33 Although the word "comparable" is found in s 39C of the Act, the legislation uses the word "commensurate" in s 39D - the provision that deals with exploitation otherwise than for the benefit of the Australian community. Subsection 39D(1) reads as follows:
'The exploitation of a particular result of an activity shall be taken for the purposes of this Part to be an exploitation otherwise than in a manner that is for the benefit of the Australian economy if, in the opinion of the Board, the profits or gains to residents of Australia accruing directly from the exploitation of a significant aspect of that result are not commensurate with the amount expended in the carrying on of that activity in Australia."
34 The Macquarie Dictionary (Rev Ed) defines "comparable" as meaning "capable of being compared" or "worthy of comparison"; it then attributes several meanings to "comparison", one of which is "that function of any adverb or adjective used to indicate degrees of superiority or inferiority in quality, quantity or intensity". "Commensurate", on the other hand has a measure of equality: thus its first meaning is "having the same measure; of equal extent or duration". "Compare" has been described by some writers as a "troublesome" word.
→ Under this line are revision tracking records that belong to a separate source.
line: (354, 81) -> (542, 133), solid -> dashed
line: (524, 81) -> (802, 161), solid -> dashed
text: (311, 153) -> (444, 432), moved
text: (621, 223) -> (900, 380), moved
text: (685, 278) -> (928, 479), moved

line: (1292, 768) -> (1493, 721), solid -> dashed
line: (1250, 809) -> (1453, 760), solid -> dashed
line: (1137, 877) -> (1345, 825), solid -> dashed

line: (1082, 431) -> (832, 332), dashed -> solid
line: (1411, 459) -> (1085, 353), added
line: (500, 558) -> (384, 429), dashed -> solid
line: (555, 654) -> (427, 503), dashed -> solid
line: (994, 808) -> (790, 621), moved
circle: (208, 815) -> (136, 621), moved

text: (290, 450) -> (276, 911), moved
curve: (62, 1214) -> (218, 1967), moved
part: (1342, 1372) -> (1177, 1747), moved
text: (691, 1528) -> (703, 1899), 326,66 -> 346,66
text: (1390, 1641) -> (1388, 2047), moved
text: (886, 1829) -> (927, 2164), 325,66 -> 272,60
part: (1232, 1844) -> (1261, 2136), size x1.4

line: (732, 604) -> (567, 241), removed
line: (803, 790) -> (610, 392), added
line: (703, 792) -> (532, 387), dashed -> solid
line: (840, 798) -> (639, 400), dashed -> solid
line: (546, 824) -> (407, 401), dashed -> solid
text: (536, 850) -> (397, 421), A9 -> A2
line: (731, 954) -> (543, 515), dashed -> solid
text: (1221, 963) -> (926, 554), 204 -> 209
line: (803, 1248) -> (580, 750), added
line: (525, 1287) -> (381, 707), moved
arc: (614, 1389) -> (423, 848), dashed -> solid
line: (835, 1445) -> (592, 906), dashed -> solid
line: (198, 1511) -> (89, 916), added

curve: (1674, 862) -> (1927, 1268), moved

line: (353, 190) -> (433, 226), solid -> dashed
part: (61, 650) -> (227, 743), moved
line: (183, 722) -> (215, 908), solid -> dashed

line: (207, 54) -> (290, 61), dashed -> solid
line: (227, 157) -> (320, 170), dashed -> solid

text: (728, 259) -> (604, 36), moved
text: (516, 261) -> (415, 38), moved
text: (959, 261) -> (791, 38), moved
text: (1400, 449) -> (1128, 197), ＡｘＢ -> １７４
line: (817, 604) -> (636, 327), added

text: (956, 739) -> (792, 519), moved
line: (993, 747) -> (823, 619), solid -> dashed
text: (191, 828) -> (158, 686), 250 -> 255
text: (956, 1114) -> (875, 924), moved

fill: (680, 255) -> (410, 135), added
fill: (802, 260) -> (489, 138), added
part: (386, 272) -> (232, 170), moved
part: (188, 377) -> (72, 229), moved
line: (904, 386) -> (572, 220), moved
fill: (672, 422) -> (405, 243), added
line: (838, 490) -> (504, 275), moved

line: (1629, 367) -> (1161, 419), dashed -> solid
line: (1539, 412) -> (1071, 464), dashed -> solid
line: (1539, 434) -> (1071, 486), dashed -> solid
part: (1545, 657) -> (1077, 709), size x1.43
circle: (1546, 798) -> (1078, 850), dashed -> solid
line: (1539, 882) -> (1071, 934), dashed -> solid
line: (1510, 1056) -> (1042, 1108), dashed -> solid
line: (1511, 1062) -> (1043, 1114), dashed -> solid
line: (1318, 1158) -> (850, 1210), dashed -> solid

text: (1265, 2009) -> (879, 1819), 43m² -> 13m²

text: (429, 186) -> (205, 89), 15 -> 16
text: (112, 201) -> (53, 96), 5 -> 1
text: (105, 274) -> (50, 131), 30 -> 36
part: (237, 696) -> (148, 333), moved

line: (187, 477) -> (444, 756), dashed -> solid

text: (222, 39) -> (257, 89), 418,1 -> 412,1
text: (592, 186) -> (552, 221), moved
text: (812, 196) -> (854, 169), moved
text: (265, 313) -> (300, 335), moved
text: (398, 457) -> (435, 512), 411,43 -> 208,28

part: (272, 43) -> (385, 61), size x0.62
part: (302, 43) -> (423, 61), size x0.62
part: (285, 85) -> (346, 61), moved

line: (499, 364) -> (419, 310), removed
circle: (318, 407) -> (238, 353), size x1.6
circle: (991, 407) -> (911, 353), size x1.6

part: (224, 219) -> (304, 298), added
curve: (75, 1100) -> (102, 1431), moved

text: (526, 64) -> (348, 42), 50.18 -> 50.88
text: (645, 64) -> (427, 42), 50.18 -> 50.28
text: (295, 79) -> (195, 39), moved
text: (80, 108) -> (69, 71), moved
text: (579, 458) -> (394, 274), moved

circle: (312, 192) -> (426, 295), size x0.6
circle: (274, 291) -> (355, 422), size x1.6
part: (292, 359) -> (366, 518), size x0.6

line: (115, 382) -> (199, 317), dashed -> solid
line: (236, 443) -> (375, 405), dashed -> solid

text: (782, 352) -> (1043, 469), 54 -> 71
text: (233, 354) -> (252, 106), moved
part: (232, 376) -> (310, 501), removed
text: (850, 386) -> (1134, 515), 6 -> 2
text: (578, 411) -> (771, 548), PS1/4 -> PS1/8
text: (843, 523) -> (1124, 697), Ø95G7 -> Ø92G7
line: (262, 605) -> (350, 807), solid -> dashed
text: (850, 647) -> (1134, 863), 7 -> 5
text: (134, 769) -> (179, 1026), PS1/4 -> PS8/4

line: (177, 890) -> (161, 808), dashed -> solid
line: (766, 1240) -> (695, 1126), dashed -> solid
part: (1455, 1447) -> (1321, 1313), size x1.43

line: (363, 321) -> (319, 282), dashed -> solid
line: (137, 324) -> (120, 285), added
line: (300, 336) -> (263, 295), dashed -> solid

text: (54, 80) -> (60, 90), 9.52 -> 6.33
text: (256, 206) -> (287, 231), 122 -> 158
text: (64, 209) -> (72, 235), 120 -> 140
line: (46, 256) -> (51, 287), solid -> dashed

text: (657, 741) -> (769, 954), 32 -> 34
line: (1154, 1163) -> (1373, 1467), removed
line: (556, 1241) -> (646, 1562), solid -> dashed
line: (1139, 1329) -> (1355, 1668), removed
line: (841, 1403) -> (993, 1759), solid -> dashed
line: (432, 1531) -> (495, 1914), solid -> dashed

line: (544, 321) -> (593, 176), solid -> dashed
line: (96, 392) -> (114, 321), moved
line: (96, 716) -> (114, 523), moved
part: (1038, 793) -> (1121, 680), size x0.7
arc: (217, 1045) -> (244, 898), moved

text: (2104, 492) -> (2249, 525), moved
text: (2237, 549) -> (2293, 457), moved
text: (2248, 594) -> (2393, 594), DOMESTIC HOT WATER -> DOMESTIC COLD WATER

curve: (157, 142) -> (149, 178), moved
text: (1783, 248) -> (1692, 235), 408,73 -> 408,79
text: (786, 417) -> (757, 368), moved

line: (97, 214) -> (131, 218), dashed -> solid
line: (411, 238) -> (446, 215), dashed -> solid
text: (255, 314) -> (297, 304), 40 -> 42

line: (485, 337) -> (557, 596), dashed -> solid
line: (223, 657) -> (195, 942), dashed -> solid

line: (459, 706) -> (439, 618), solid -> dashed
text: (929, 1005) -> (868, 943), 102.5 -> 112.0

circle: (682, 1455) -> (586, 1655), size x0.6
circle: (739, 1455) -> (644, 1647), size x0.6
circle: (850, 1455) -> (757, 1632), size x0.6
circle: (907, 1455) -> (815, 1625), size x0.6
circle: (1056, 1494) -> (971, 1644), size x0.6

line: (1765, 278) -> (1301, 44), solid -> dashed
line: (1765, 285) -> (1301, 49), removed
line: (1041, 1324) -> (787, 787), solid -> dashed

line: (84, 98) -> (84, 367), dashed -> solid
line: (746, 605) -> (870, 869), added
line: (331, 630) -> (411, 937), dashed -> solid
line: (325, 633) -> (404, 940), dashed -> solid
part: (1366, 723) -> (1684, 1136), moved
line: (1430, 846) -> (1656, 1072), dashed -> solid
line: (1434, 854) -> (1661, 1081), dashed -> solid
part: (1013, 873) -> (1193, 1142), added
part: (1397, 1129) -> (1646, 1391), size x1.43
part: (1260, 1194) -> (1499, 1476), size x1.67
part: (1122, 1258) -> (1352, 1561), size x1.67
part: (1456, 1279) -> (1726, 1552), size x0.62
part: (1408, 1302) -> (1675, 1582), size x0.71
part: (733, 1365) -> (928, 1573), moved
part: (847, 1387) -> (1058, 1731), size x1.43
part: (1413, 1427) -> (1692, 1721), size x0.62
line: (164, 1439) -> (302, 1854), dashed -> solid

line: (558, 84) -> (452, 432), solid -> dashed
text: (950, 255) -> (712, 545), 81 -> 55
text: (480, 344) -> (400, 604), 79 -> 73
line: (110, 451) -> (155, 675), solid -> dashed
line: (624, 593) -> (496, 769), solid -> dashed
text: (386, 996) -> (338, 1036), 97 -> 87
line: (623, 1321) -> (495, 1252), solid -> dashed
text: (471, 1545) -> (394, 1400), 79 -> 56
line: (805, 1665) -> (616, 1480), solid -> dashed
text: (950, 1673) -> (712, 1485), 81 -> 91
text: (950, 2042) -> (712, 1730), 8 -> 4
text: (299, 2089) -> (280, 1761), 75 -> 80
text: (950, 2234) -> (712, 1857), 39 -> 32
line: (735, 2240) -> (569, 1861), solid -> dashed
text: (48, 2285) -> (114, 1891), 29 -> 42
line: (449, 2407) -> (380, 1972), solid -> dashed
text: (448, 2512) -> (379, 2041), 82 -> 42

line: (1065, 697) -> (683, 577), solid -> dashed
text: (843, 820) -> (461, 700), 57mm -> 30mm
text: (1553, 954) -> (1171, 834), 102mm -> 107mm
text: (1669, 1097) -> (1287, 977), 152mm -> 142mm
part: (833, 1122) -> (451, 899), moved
Much depends on whether one is asked to "compare with" or asked to "compare to". The former notes similarities whereas the latter calls for an examination and discussion about points of similarity and dissimilarity.
35 The Tribunal, in my opinion quite correctly, drew attention in its reasons to the presence of these two words - "comparable" and "commensurate". It then said:
"The Tribunal considers that, on its understanding of the ordinary usage of the word, 'comparable' cannot be said to mean 'equivalent' or 'commensurate'."